Dua tahun lebih KH. Bisri menuntut ilmu di Mekah, dan pulang ke Kasingan, tepatnya pada 1938, atas permintaan mertuanya. Setahun kemudian, mertuanya, Kiai Cholil, meninggal dunia. Sejak itulah KH. Bisri menggantikan posisi guru dan mertuanya itu sebagai pemimpin pesantren.

Dalam mengajar para santrinya, ia melanjutkan sistem yang dipergunakan kiai-kiai sebelumnya, yaitu menggunakan sistem balagh (bagian) menurut bidangnya masing-masing. Beberapa kitab yang diajarkan langsung kepada para santrinya adalah Shahih Bukhari, Shahih Muslim, Alfiyah Ibn Malik, Fath al-Mu’in, Jam’ul Jawami, Tafsir al-Quran, Jurumiyah, Matan’Imrithi, Nadham Maqshud, Liqudil Juman, dan lain-lain.

Selain kegiatan mengajar di pesantren, Ia juga aktif pula memberikan ceramah-ceramah dalam berbagai pengajian. Penampilannya diatas mimbar amat mempesona para hadirin yang ikut yang ikut mendengarkan ceramahnya. Karena itu, ia sering diundang untuk memberikan ceramah dalam berbagai kesempatan di luar daerah Rembang, seperti Kudus, Demak, Lasem, Kendal, Pati, Pekalongan, Blora dan daerah-daerah lain di Jawa Tengah.

Murid-Muridnya 

KH. Bisri Musthofa memiliki banyak murid. Di antara murid-muridnya yang menonjol adalah:
  1. KH. Saefullah (pengasuh sebuah pesantren di Cilacap), 
  2. KH. Muhammad Anshari (Surabaya), 
  3. KH. Wildan Abdul Hamid (pengasuh pesantren Kendal), 
  4. KH. Basrul Khafi, 
  5. KH. Jauhar, 
  6. Drs. Umar Faruq, S.H. (Dosen IAIN di Jakarta), 
  7. Drs. Fathul Qorib (Dosen IAIN di Medan), 
  8. H. Rayani (pengasuh pesantren al-Falah Bogor), dan lain-lain.
Jumlah tulisan-tulisan hasil karyanya yang ditinggalkan mencapai lebih kurang 54 buah judul, meliputi tafsir, hadits, aqidah, fiqh, sejarah nabi, balaghah, nahwu, sharf, kisah-kisah, syi’iran, doa, tuntunan modin, naskah sandiwara, khotbah-khotbah dan lain-lain.

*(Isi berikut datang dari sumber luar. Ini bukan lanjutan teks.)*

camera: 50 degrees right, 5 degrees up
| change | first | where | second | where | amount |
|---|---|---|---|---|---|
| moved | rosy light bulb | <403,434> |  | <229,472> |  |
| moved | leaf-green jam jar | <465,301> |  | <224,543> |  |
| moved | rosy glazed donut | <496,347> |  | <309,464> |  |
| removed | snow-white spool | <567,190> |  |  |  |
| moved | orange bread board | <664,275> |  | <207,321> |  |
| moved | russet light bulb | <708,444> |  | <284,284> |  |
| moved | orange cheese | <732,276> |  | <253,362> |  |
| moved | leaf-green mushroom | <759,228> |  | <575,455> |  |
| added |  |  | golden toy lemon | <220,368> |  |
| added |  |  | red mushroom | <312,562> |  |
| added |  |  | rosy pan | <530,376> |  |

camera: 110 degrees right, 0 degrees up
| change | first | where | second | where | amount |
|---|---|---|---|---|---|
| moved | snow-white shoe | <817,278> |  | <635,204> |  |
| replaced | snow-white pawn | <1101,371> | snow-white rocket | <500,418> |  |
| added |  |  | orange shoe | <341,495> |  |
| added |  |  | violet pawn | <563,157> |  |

Karya-karya tersebut dicetak oleh beberapa perusahaan percetakan dan penerbit, yang biasa menerbitkan buku-buku pelajaran santri atau kitab kuning. Di antaranya penerbit Salim Nabhan Surabaya, Progresif Surabaya, Toha Putera Semarang, Raja Murah Pekalongan, Al-Ma’arif Bandung, dan yang terbanyak dicetak oleh percetakan Menara Kudus. Karyanya yang paling monumental adalah Tafsir al-Ibriz (3 Jilid), di samping kitab Sulamul Afham (4 Jilid).

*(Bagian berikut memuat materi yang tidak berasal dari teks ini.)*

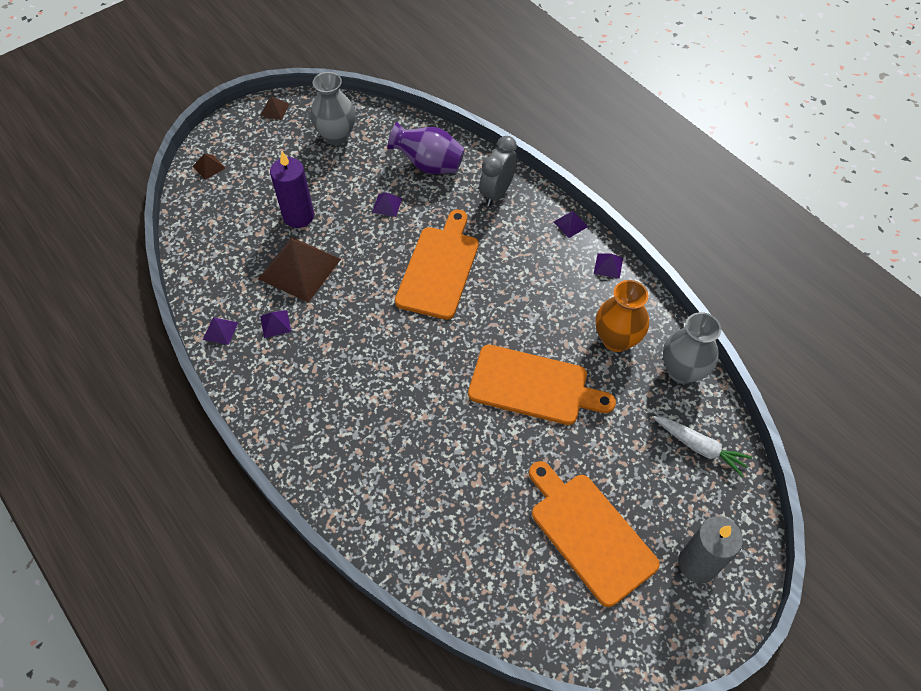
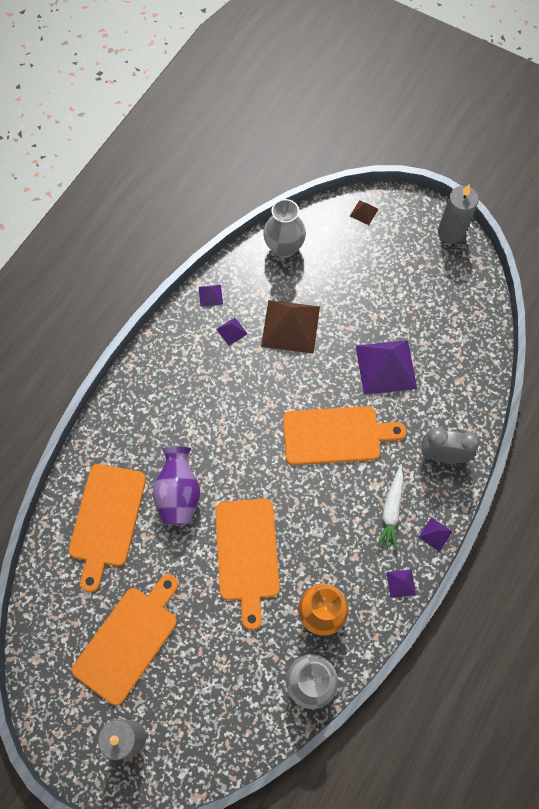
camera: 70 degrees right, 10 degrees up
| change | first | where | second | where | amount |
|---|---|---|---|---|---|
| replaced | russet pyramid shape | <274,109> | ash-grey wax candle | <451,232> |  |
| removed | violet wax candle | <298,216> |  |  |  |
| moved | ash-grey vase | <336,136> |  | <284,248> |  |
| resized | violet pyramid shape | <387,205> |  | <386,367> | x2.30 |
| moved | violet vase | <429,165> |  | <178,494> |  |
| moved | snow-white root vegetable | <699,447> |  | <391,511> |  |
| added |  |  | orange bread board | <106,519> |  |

Kenangan Lucu KH. Achmad Shofwan

KH. Achmad Shofwan, LC, pimpinan Pondok Pesantren Terpadu Daarul Muttaqien Surabaya mengenang KH. Bisri Musthofa sebagai ulama yang serba bisa. “Beliau juga dikenal sebagai tokoh intelektual Islam, dan pernah menjadi anggota MPRS. Mbah Bisri adalah guru saya, dan saya banyak belajar dari beliau. Banyak kiat-kiat cerdas yang saya pelajari dari beliau. Saya menjadi seperti sekarang karena pernah belajar pada beliau”, ujar KH. Shofwan yang tak bisa menyembunyikan kekagumannya pada KH. Bisri Musthofa.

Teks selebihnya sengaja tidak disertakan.